Who I’ve Become
by Jane Moneypenny
I was a shy child. Passive, quiet, a wallflower. I got good grades, played the piano, had friends, but my overall demeanor was not of an aggressive go-get-’em kinda girl.
Fast forward to adulthood and I’ve somehow morphed into the opposite. While I still have a very strong feelings of social anxiety and shyness within, it’s apparently manifested in this strange form of constantly speaking up and fighting for what I believe in. Maybe that’s partly due to my career as a graphic/web designer and feeling physical pain when seeing ugly things in the world. Maybe it was my stint as president in a few college organizations that forced me to grow a spine. Or leftover remnants of an abusive relationship.
Whatever it is, I’m on the fence if I like this version of myself. I wonder if it’s really me, especially when Catholic Guilt manifests itself after a particularly gritty battle of words. When over analyzing (because this is what I do) if I regret fighting a particular battle, I know I would have regretted not saying something, but then why this guilt?
Much of this thinking has surfaced after the controversial article on WSJ by Amy Chua on raising kids the “Chinese mother” way (since then, Amy’s post-interview has quieted the haters). My parents, especially my mother, were never that strict with my social life; if anything, they encouraged it. Perhaps, it was because they had a larger understanding of integrating into America as immigrants.

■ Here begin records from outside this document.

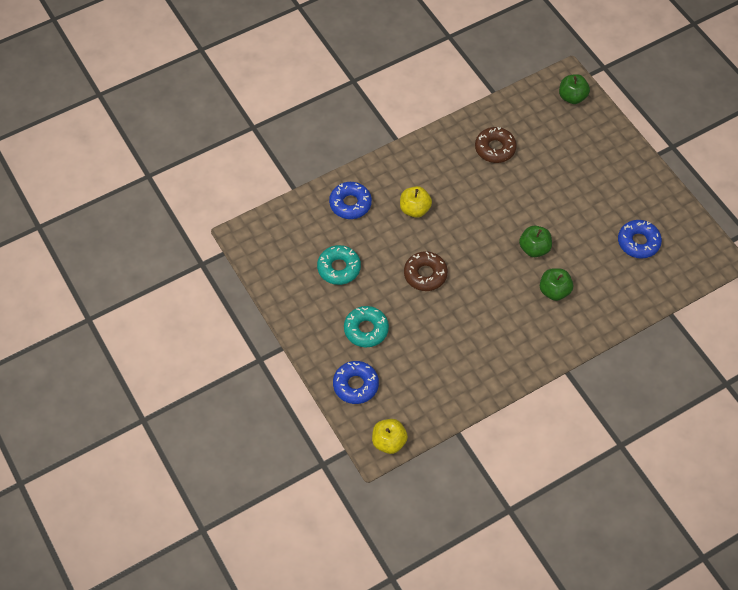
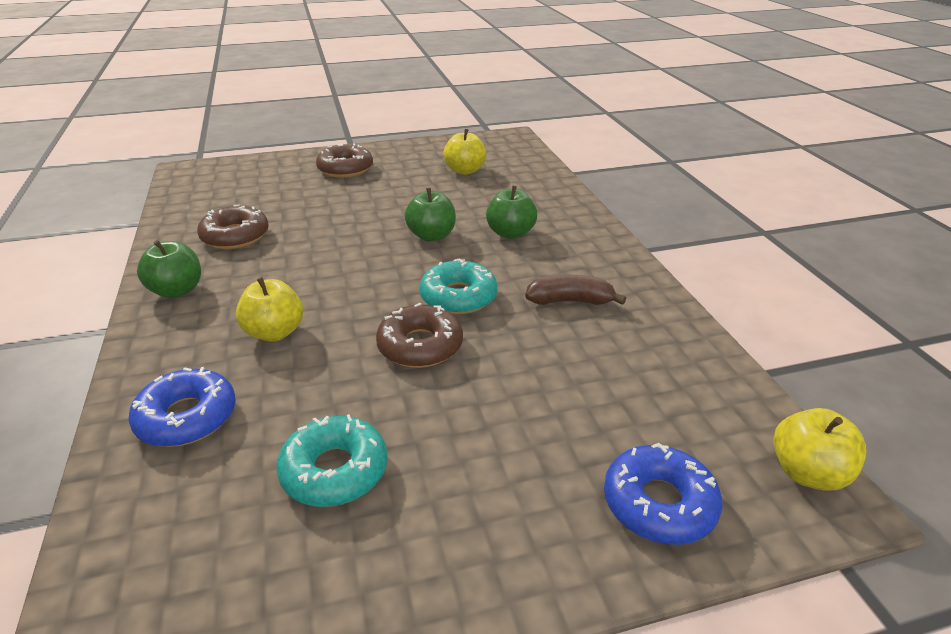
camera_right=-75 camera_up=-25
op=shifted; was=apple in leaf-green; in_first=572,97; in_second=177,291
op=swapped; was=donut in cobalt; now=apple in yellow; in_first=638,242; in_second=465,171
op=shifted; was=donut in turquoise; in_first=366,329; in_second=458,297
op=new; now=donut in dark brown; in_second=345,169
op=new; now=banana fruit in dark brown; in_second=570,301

But everything else in the article about piano and grades was on point. While the rest of my friends, ironically, had the opposite problem (strict social lives and encouraging/do-your-best attitude with school), I was consistently pushed to be better. In the words of Chua, “It’s about believing in your child more than anyone else—even more than they believe in themselves. And this principle can be applied to any child, of any level of ability.” And my parents believed. Maybe that’s how I keep pushing myself to try hobbies I find terrifying – rock climbing, swimming, running.
One thing that Asian parents are known for is the lack of giving compliments. Due to a mixture of that and Catholic guilt, I don’t do well with them. They make me uncomfortable, as much as I like them (who doesn’t?). After a grueling week of doing a ridiculous amount of free work for a non-profit committee I’m on, I got a very happy group reaction filled with appreciation and compliments. I felt a strange mixture of guilt/awkwardness/shyness/anxiety. Just the art of saying, “you’re welcome” pains me!
Whatever the case, I’m grateful they pushed me; blessed that I know a second language after more than a decade of Chinese School every Sunday growing up. In anything, I wished I had understood that then; maybe I would have stuck through piano after high school (this is after already playing 13 years) and would be able to perform on spot when asked. My parents never pushed me to med school or engineering (although I’m sure they would have loved it), but ultimately, just wanted me to be happy.
Nowadays, they encourage me to travel and see the world and even ask me to relax more, not work so hard and enjoy life. Ironic.
I am who I am today because of all those years of strictness. Is that good or bad? That’s still up in the air.